SINGAPORE: The promising economic outlook combined with a relatively stable political environment is attracting a surge of foreign direct investments into Asia Pacific, and creating favorable conditions for business expansion. This is in turn driving the need for enhanced business connectivity and demand for sophisticated WAN (wide area network) services across the region.
"Many multinational corporations (MNCs) have established regional bases in Asia Pacific, while many Asian enterprises are also expanding beyond their home markets," says Frost & Sullivan industry analyst Krishna Baidya. "These factors, as well as Asia Pacific's strong position as the preferred destination for business process outsourcing (BPO) operations, are fueling the demand for international WAN services in the region."
New analysis from global growth consulting company Frost & Sullivan, Growing WAN Services Market in Asia Pacific, finds that this market - covering 13 major Asia-Pac economies - earned revenues of US$17.41 billion in 2005 and is likely to reach US$18.57 billion in 2012, registering a compound annual growth rate (CAGR) of 0.9 percent for the period 2005 to 2012.
China and India are leading the way in the growth of WAN services in the region. Domestic and international connectivity needs in both the countries are rapidly increasing due to the fast growth of small- and mid-sized enterprises (SMEs), as well as the rising appeal of India as a priority destination for BPO activities. These two emerging markets are expected to witness steady growth throughout the forecast period, and by 2012, are likely to account for 18.1 percent of the total WAN services revenue in Asia-Pac.
While international private leased circuit (IPLC) and local loop circuit (LLC) are currently the most popular services for WAN connectivity, this could change with the rapid growth of IP-based virtual private network (IP VPN). In 2005, an IP VPN service accounted for 31.4 percent of the total WAN services revenue, and is expected to gain greater share as it steadily replaces legacy WAN services. By 2012, IP VPN is forecasted to contribute close to 52.0 percent to total WAN market revenues.
"IP VPN has gained significant momentum, as it offers similar functionalities as legacy services at a more competitive price in a more flexible manner," says Baidya. "With technological maturity and security concerns being addressed, IP VPN is increasingly driving the migration of subscribers from legacy data services such as frame relay and ATM (asynchronous transfer mode)."

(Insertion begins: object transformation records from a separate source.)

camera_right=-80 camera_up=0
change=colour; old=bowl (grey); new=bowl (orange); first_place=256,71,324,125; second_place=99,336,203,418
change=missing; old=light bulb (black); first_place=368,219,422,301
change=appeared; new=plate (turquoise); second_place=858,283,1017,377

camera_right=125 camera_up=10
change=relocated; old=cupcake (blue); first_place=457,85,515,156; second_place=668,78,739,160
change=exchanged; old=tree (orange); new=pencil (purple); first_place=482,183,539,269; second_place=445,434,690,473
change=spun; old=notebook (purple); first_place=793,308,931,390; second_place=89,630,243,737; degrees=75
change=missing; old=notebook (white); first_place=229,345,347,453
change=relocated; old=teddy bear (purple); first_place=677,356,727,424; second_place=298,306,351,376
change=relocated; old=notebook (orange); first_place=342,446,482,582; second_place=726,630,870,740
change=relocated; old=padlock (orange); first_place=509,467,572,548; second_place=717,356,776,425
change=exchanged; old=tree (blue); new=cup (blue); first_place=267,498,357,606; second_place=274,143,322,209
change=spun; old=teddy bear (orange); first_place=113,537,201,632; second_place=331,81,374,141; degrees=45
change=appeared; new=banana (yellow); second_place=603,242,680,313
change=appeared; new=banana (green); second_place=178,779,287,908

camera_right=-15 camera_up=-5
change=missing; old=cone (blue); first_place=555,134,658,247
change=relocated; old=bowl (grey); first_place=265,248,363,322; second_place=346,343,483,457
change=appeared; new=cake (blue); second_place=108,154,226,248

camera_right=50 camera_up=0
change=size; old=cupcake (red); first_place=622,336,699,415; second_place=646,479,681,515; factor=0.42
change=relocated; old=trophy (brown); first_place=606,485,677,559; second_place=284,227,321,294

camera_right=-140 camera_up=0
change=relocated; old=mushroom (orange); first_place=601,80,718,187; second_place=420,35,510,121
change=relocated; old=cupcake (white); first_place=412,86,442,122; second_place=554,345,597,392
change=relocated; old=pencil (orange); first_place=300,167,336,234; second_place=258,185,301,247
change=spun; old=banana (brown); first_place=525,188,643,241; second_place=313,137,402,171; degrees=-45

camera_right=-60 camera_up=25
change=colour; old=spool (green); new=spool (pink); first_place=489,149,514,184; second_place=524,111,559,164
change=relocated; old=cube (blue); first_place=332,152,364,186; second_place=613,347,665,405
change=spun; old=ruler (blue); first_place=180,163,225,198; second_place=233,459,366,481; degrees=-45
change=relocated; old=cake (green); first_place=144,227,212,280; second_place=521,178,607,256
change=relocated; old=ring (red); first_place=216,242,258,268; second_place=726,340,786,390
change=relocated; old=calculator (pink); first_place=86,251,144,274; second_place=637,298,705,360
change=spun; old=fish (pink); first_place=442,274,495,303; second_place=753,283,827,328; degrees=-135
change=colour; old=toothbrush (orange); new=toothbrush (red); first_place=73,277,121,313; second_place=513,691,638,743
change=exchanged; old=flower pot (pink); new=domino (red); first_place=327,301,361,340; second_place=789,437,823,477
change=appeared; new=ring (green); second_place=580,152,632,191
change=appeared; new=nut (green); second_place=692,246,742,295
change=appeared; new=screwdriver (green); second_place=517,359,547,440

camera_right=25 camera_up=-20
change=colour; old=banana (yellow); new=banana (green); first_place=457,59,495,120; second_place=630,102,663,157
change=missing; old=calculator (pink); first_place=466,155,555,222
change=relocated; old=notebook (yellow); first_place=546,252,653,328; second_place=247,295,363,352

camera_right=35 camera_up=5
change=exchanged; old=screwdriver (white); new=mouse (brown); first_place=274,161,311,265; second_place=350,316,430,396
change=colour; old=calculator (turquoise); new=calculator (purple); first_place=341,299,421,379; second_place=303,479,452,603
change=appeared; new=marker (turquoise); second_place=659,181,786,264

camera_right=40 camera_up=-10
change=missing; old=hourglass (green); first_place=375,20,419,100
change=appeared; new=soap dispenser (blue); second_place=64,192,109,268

A key challenge is the trend of declining prices for WAN services in Asia Pacific, especially in deregulated markets. Although most countries in the region are witnessing strong demand for enhanced business connectivity, the overall WAN services market still remains highly price sensitive. As competition mounts, this trend is only likely to intensify further, leading to a slower growth rate for market revenue.
In particular, Japan and Hong Kong are expected to experience revenue decline during the forecast period. Price decline in an increasingly competitive environment is the key factor for the waning growth. Other relatively mature markets such as Australia, New Zealand, Singapore and Taiwan are expected to find it difficult to sustain the growth rate. The demand for WAN services in these countries is currently driven by ongoing business expansion, and the need for greater capacity to support bandwidth-intensive applications, particularly amongst large enterprises.
However, intense price pressure in deregulated environments is eclipsing the effect of demand growth. Enterprises that have a well-established WAN infrastructure need to justify the investments required to migrate to more sophisticated services such as IP VPN, thus restricting large-scale migration to IP VPN to some extent, says the study.